Nie zastanawiałam się właściwie jaka jest docelowa grupa wiekowa czytelników serii "Iskra Bogów", pewnie zawyżam trochę średnią, ale to nie jest ważne, bo ja tę trylogię po prostu uwielbiam❤ Zafascynowała mnie już od pierwszego tomu, na który trafiłam całkowicie przypadkowo w Empiku.
Rzadko kiedy mi się to zdarza, ale dwie poprzednie części czytałam już po dwa razy i w dalszym ciągu wzbudzają we mnie te same emocje. To taki mój rozweselacz, po który sięgam zawsze wtedy, gdy potrzebuję się zagłębić w coś niezawodnego (zazwyczaj po dość kiepskich książkach😂).
Marah Woolf i tym razem mnie nie zawiodła, bo nie mogłam sobie wymarzyć lepszego zwieńczenie tej fantastycznej serii.

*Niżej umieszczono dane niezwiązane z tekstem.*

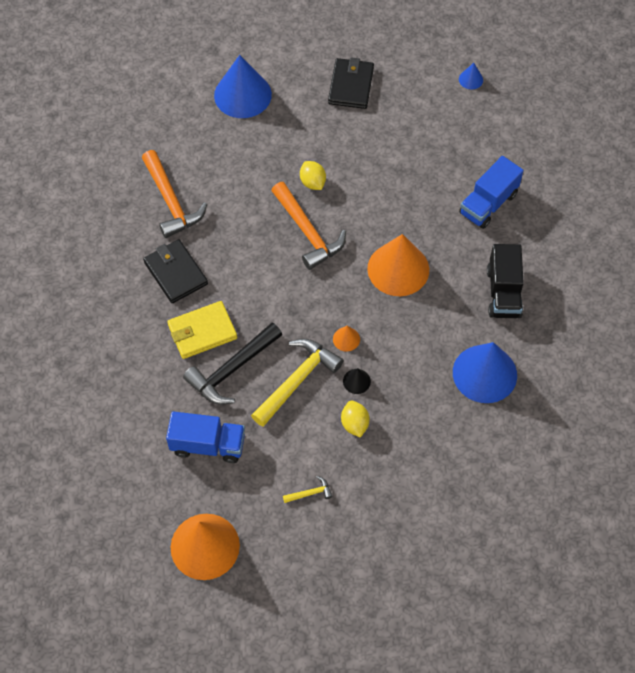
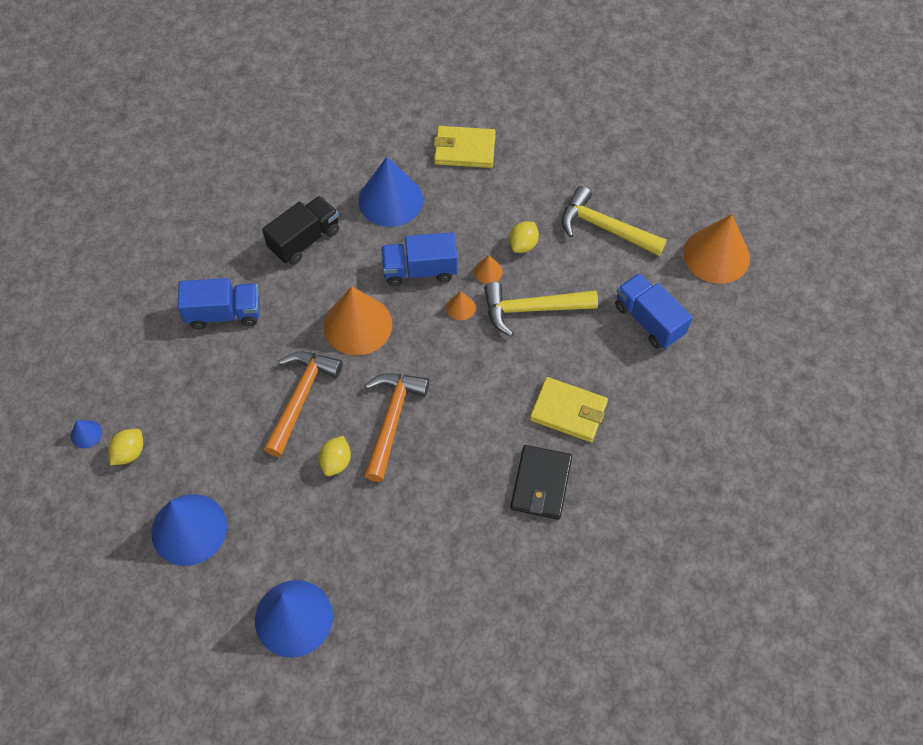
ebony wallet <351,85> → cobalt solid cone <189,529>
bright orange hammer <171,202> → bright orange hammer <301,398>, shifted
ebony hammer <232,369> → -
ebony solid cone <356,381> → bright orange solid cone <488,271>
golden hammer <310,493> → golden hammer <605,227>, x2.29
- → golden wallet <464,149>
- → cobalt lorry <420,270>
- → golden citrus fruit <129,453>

W tym tomie, oprócz znanych już z poprzednich części postaci, poznajemy również nowych bogów, których autorka przedstawia w całkiem innym świetle. Według mnie, jest to całkiem ciekawe posunięcie, bo stają się dzięki temu bardziej ludzcy. Ale bogowie bogami, mnie najbardziej interesowały burzliwe losy Jess i Caydena😁 Ta wybuchowa dwójka, która raz się przyciąga, raz odrzuca, jest tak nieprzewidywalna, że niczego nie mogłam bym pewna. Jest między nimi niezaprzeczalna chemia i ogromne przyciąganie. Cayden jako śmiertelnik starał się zawalczyć o Jess, a dziewczyna, z obawy przed kolejnym ciosem z jego strony, starała się trzymać go na dystans. W miłości jak na wojnie, wszystkie chwyty dozwolone, a przed nimi bój nie tylko o siebie i uczucie, które ich połączyło, ale także o panowanie na Olimpie...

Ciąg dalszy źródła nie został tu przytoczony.